Of all the insane things I could ever wish for, I suppose one of the strangest is to be the intellectual equal of Wallace Shawn. The man has the ability to say the most rational things in the most agreeable terms (not that I’m always irrational and disagreeable). He can point out our own accountability for future history and current social situations without pointing a finger of blame. If we listen to what he says, really listen, we experience “aha” moments from what may seem the most commonplace observations. He brilliantly accepts and details his responsibility, making us realize ours.
Wallace Shawn is not a writer I can recommend to staunch conservatives, although he transcends liberalism and speaks from a humanistic base. Ironically, I’ve always thought of Shawn as a funny, appealing guy.
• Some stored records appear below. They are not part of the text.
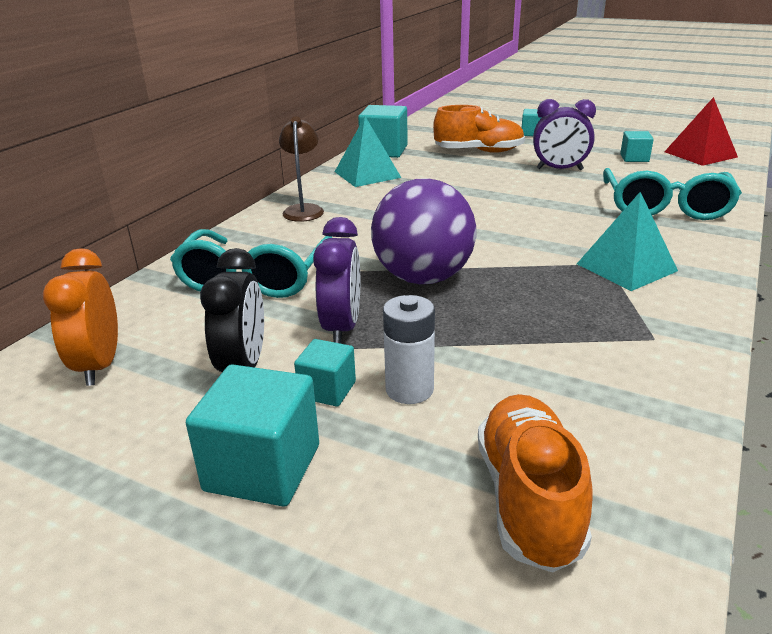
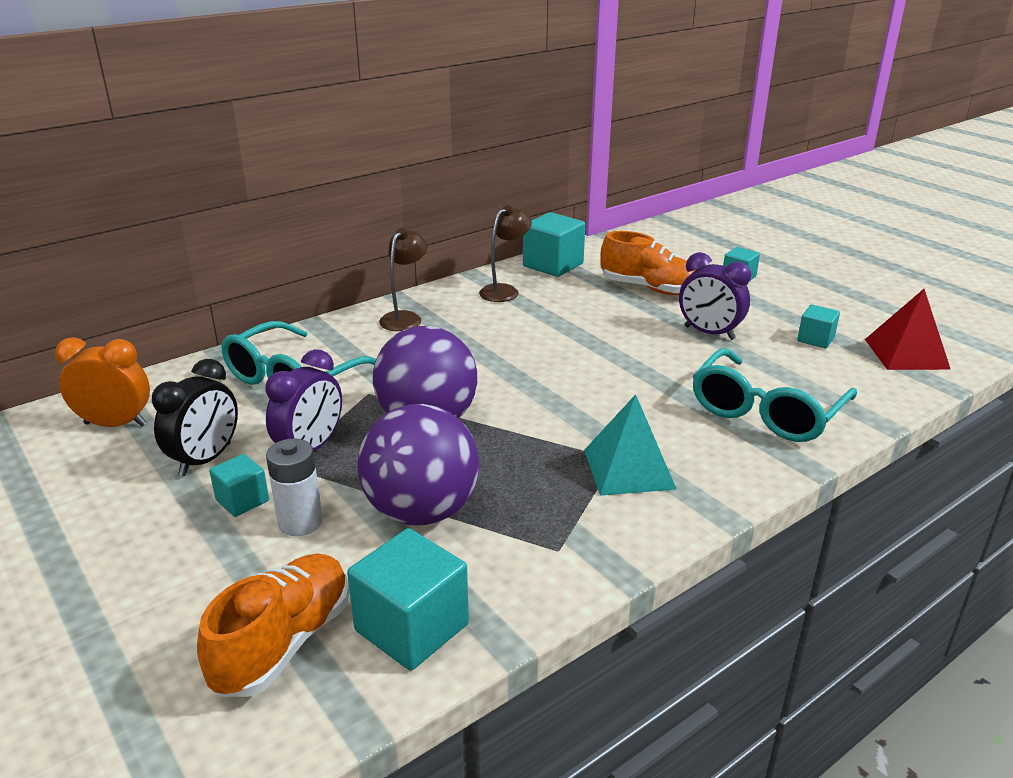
camera: 25 degrees right, 0 degrees up
(99, 365) = (115, 424): orange clock -> orange clock turned 75 degrees clockwise
(262, 468) = (139, 545): turquoise cube -> turquoise cube (411, 627)
(367, 174) = (505, 291): turquoise pyramid -> brown lamp
(508, 345) = (421, 511): none -> purple ball

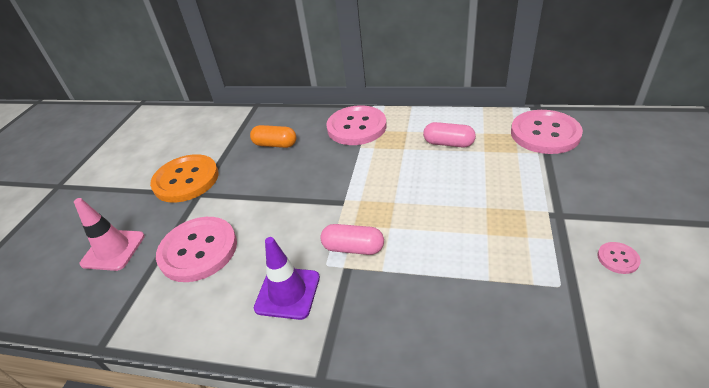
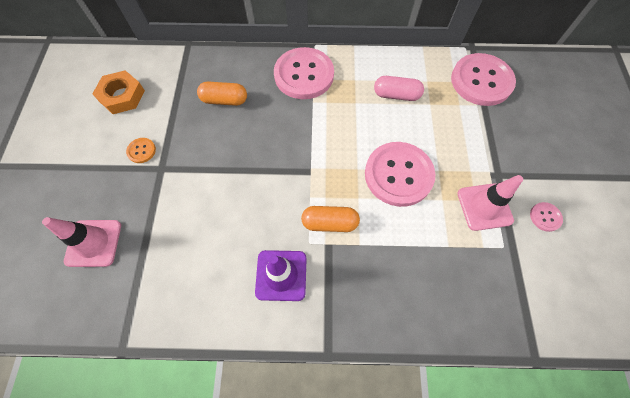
camera: 15 degrees left, 25 degrees up
(185, 140) = (122, 96): none -> orange nut
(186, 180) = (141, 151): orange button -> orange button, size x0.42
(198, 250) = (183, 236): pink button -> pink button (398, 175)
(353, 248) = (330, 223): pink capsule -> orange capsule
(538, 244) = (484, 207): none -> pink traffic cone

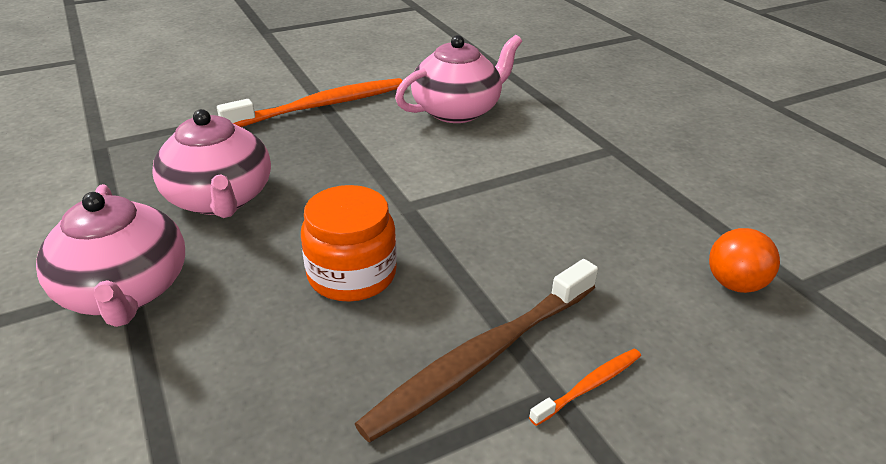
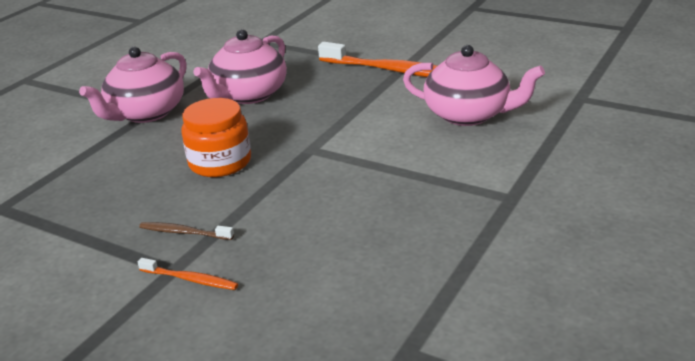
camera: 60 degrees right, 5 degrees down
(481, 357) = (184, 232): brown toothbrush -> brown toothbrush, size x0.46
(734, 284) = (369, 313): orange ball -> none

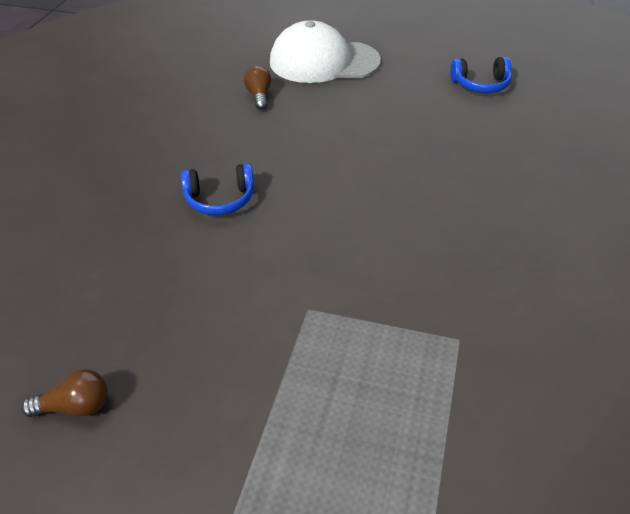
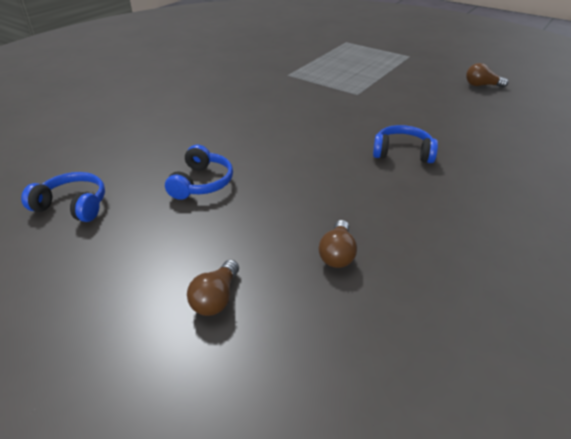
camera: 160 degrees left, 5 degrees down
(324, 62) = (216, 298): white cap -> brown light bulb
(402, 122) = (201, 183): none -> blue headphones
Yeah, intellectual, but not in the lofty sense of academia and furrowed brows.
In the recently released audio book, Essays by Wallace Shawn, the listener is afforded the opportunity to experience samples of Shawn’s literary output spanning several decades. Some of the selections are short — one is only six and half minutes — some exceed a half hour. In all, there are 17 essays on four disks.
Shawn’s topics include two ex-taboos, politics and religion (their prohibition in polite conversation kept dinner and cocktail parties civil for the most part, until about 40 years ago), as well as art, education, privilege, loyalty, love, nationalism, and insanity. What’s most interesting is the moral emphasis that imbues his opinions. While not embracing the role of activist, Shawn confronts the issue of human rights in many of his essays.
He discusses genocide, but he also explores the not always subtle class differences in our society. He may have always been comfortable (and he appreciates that fact) but he has a respect for those who haven’t and who may never be.